Listen to the Mustn'ts, child, listen to the Don'ts.
Listen to the Shouldn'ts, the Impossibles, the Won'ts.

Listen to the Never Haves, then listen close to me.
Anything can happen, child, Anything can be.

-Shel Silverstein

Thursday, February 25, 2010

Everything is Fine

I promised myself I wouldn't read anything until my book was finished because I didn't want any influences sneaking into my writing. 

But, on Sunday I could write no more.  I am so brain dead from work I just didn't have any juices left in me; creative, sugar-free, extra pulp or otherwise.  So, I cheated and read "Everything is Fine" by Ann Dee Ellis.

I loved it!  Very different and very powerful, or at least extra strength.  I can't tell too much without spoiling the story but I loved the angle of depression from the view point of the child.  I could completely relate and my heart ached for the child and the mom.

Anyone read it?  What did you think?

Saturday, February 20, 2010

Cruel an Inhumane Punishment!

Air travel is one of the worst types of inhumane punishment. Let me count the ways

The Drop Off – Rolling out of the passenger seat of your car at 3 MPH as your husband chucks your suitcase after you through the sun roof.

The Kiosk – Waiting in line to be given the option of checking your itinerary and printing your boarding pass using any of five methods you can’t seem to remember.

ID Check – Holding your breathe and waiting for the crabby man behind the counter to tell you that you are on the FBI’s most wanted list and will not be allowed to travel and letting it out with relief when he lets you pass.

Security – The pressure of seeing how fast you can rip off your knife-tipped shoes, studded belt, jacket and jewelry and then pull out all your personal bomb making liquids disguised in your toiletry bottles, take out your secret spy intelligence smuggling laptop and race through the radar arch just to be patted down by a woman named Helen looking for coke in your small intestine and returning to gather your belongings before they are run over by the next persons stuff.

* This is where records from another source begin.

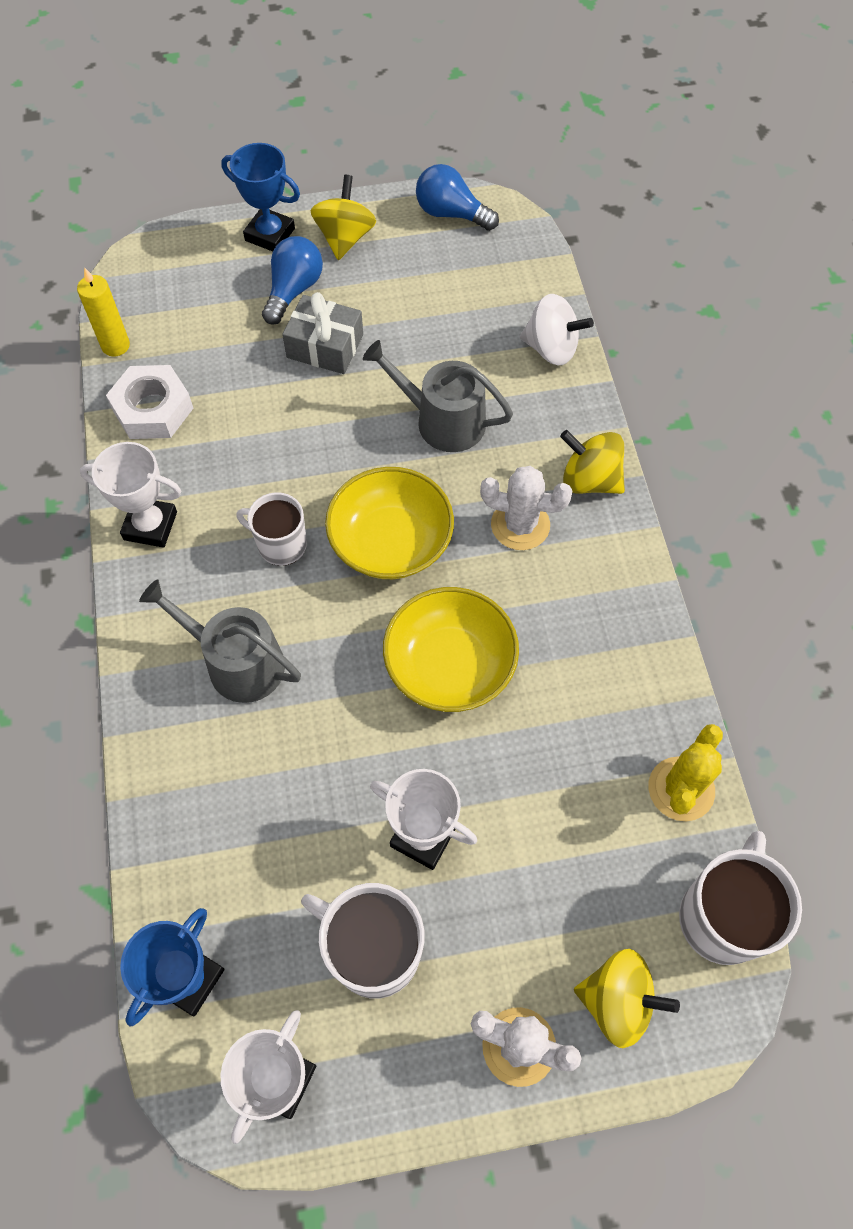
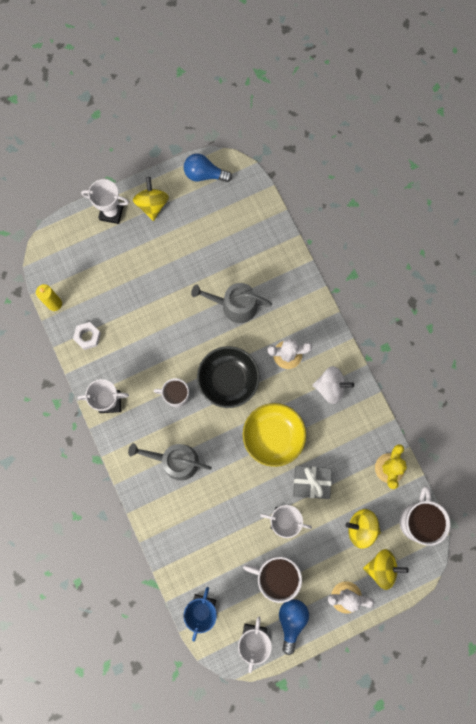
camera: 15 degrees left, 15 degrees up
(153, 409) = (87, 336): white nut -> white nut, size x0.65
(270, 234) = (111, 212): blue trophy -> white trophy
(293, 290) = (135, 246): blue light bulb -> blue light bulb (291, 621)
(325, 346) = (162, 276): grey gift -> grey gift (311, 482)
(391, 542) = (228, 380): yellow bowl -> black bowl
(551, 348) = (278, 248): white spinning top -> white spinning top (330, 387)
(589, 480) = (315, 321): yellow spinning top -> yellow spinning top (361, 528)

Loading – Waiting for your special, privileged “Zone” to be called so you can muscle your way past the women and children to get a spot for your own oversized carry-on.

The Middle Seat – Trapped. The sensation of having to pee is prevalent from the moment you sit down until you are off the plane.

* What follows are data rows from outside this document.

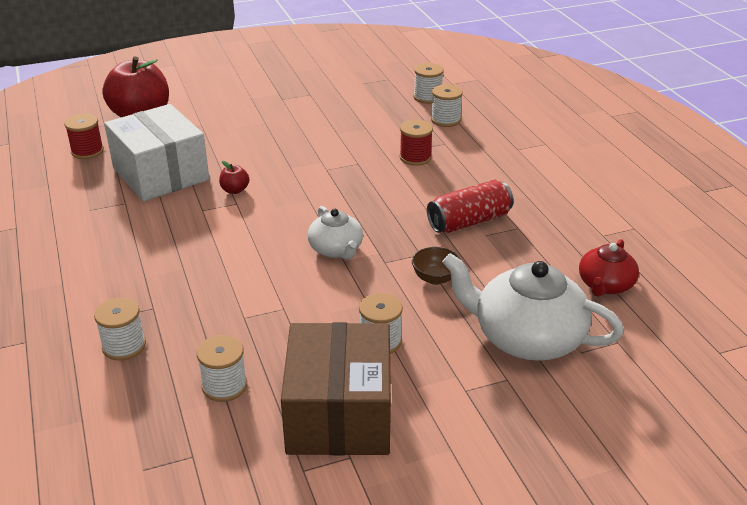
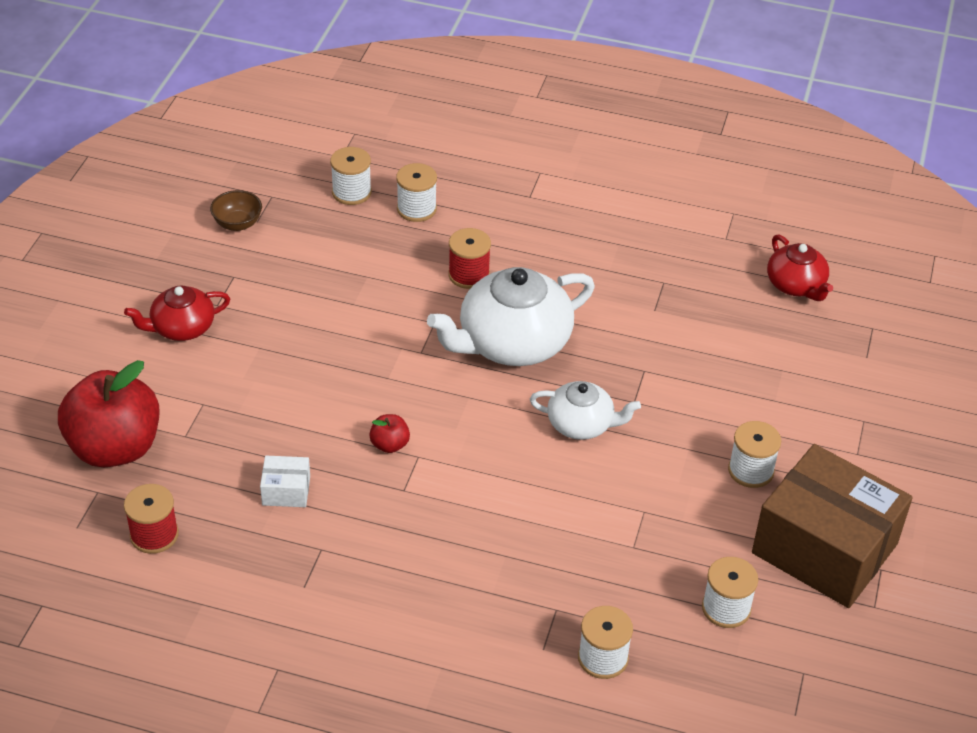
camera: 55 degrees left, 10 degrees up
(160, 174) = (286, 491): white box -> white box, size x0.40
(251, 97) = (182, 328): none -> red teapot
(435, 278) = (691, 382): brown bowl -> brown bowl (237, 224)
(469, 221) = (623, 307): red can -> none
(526, 338) = (823, 377): white teapot -> white teapot (512, 343)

The Window Seat – Even more trapped and an even more excessive peeing sensation coupled with a gas bubble.

The Smoker – Sitting next to someone who just inhaled a chimney to prepare for his 4 hours of withdrawal and having your clothes smell like him for the rest of the day. You have to turn on your overhead air even though you are freezing just to get some oxygen.

Infant in Arms – Do I really need to say anything about this one?

The Bathroom – Anyone who ever bragged about the mile high club is a damn liar.

The Beverage Service – A nasty cookie and a shot of pop. I want to barf on the man next to me and eat his young by the time we land. I think I’m allergic to it. What’s worse is the person next to you who packs their own homemade “snack” of nasty stinky cheese and warm bologna.

The Announcements – Shut up, shut up, shut up!!! You aren’t funny, no one cares about the winds out of the north and if you thank me one more time for flying with you I am going to wrap that cord around your neck and choke you.

The Landing – Cell phones out everyone, on the count of three. “We just landed” “We just landed” “Hey, Bob, we just landed.” Everyone, in case you haven’t noticed you are still trapped in an enclosed space with 250 tired and irritable people. Save it for the terminal.

The Hurry Up and Wait – As soon as the seat belt light goes off let’s jump into the aisle and grab all of our belongings and make everyone claustrophobic for 20 minutes while we wait for the door to open.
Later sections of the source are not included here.